The Future Is HER
- Elizabeth Hunt

- 2 days ago
- 1 min read
Our future is promising and inspiring! On Thursday evening, the HER (Her Education Required) team, founded by Champlain Valley Union (CVU) junior Amelie Fairweather and made up of student leaders from CVU and South Burlington high schools, gathered with peers from St. Johnsbury to Burlington to advance a shared mission: formally incorporating women’s history into public school curriculum.
Local champions of women’s rights and gender equality, including former Vermont Governor Madeline Kunin and former Vermont Women’s Fund director Meg Smith, stood alongside the students in the CVU library in support of their work. Their presence underscored the significance of what these young leaders are taking on.
Erin Davis, Chief Academic Officer at the Vermont Agency of Education, appeared as energized as I was by two undeniable truths. One, these girls are right and righteous! And two, we must continue educating our youth about women’s history—suffrage, the gender pay gap, equitable health-care access, economic freedoms, and the century-long fight for autonomy and opportunity. The students’ approach is mature, justified, organized, and deeply logical.
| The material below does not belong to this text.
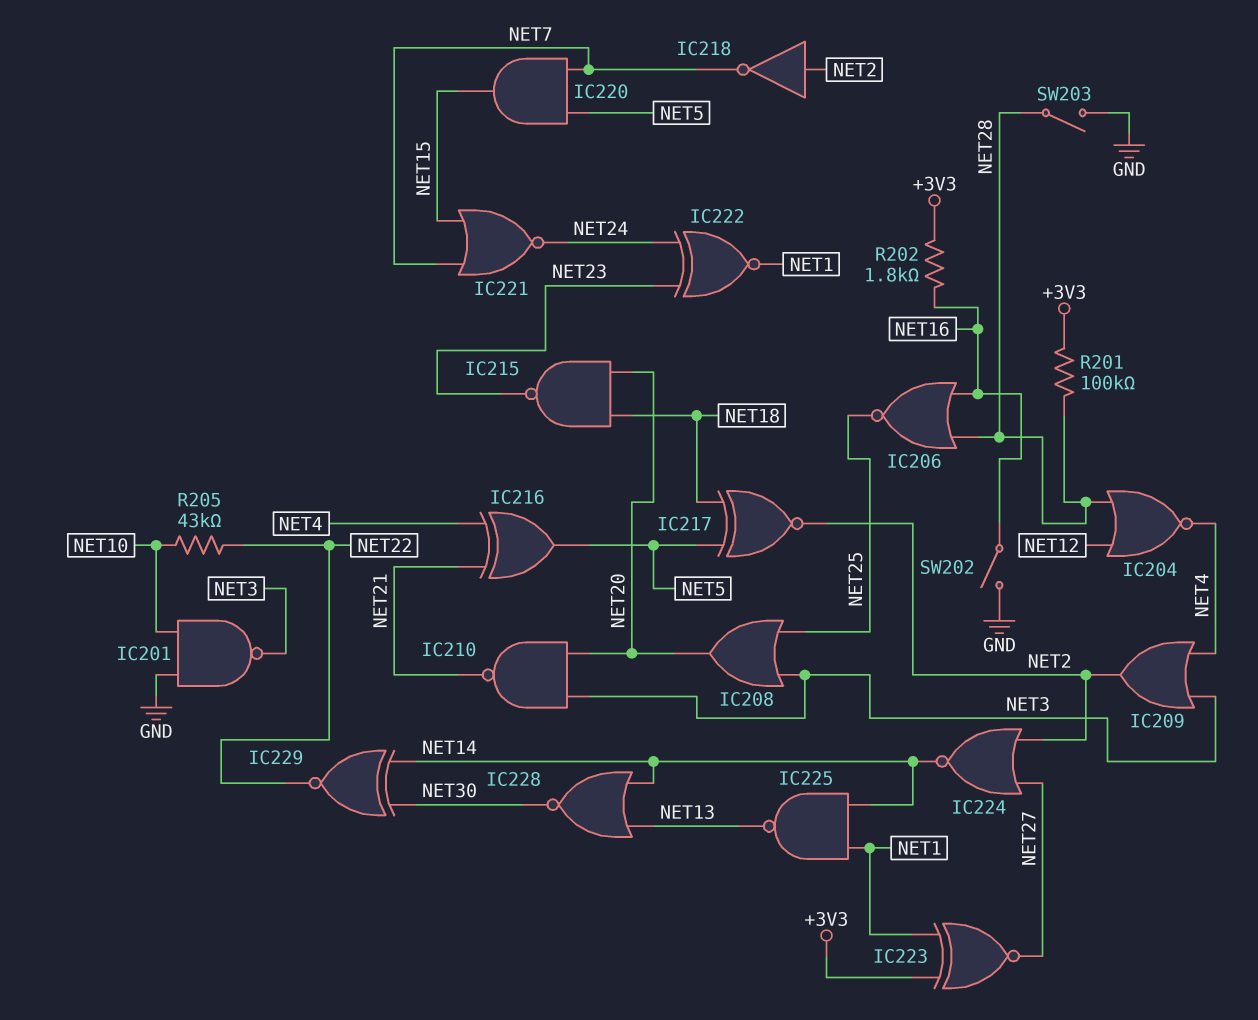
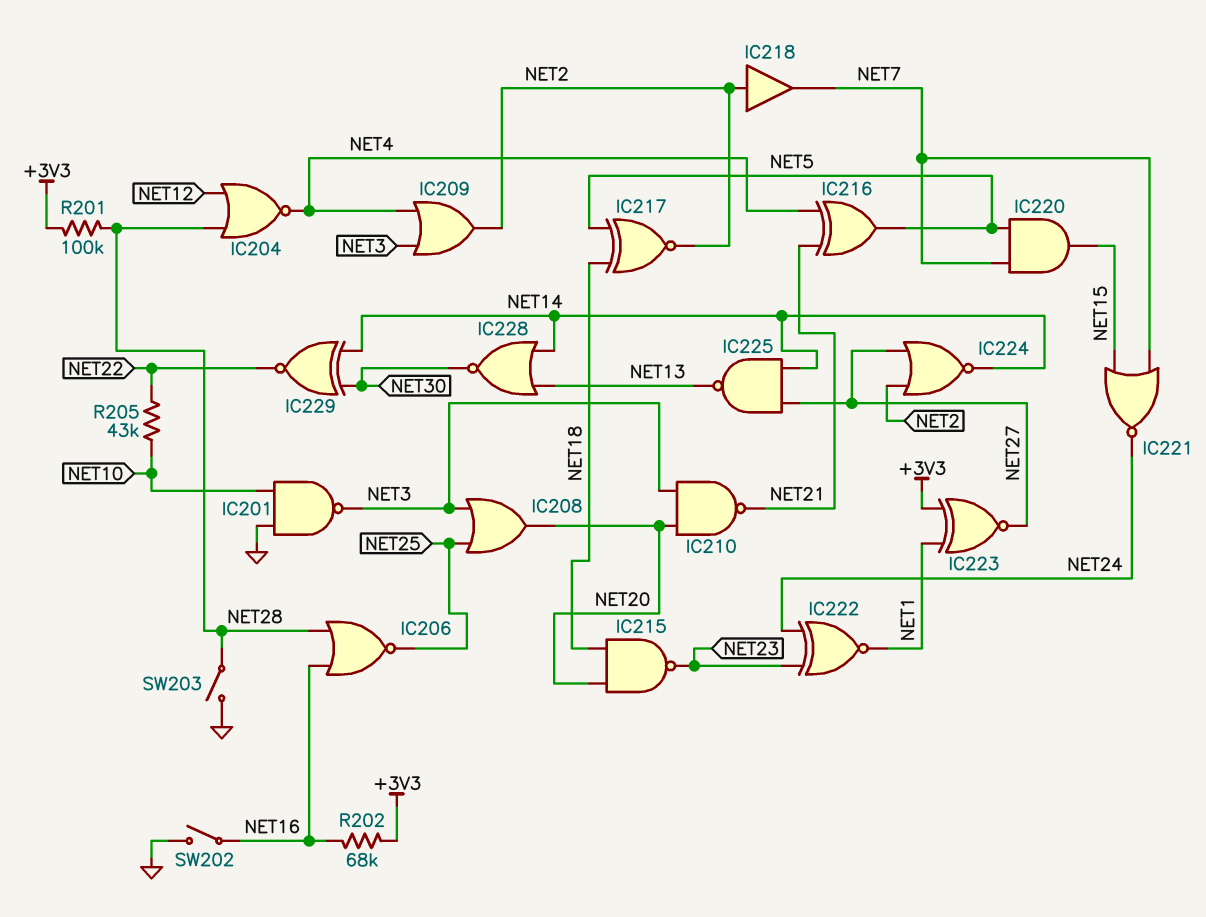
IC218: NOT (in NET2, out NET7) -> buffer (in NET2, out NET7)
IC225: NAND (in NET1, in NET14, out NET13) -> NAND (in NET14, in NET27, out NET13)
R202: 1.8k (+3V3, NET16) -> 68k (+3V3, NET16)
HER members are advocating for straightforward, meaningful reform. They are collecting and analyzing data to demonstrate why women’s history belongs in public-school curriculum, engaging educators and administrators to push for change, educating the community, and learning more at every step.
Their work is urgently needed. A National Women’s History Museum study found that in K–12 education standards, fewer than 25% of the historical figures taught are women. This electric group of young people is determined to change that statistic—and their time is now.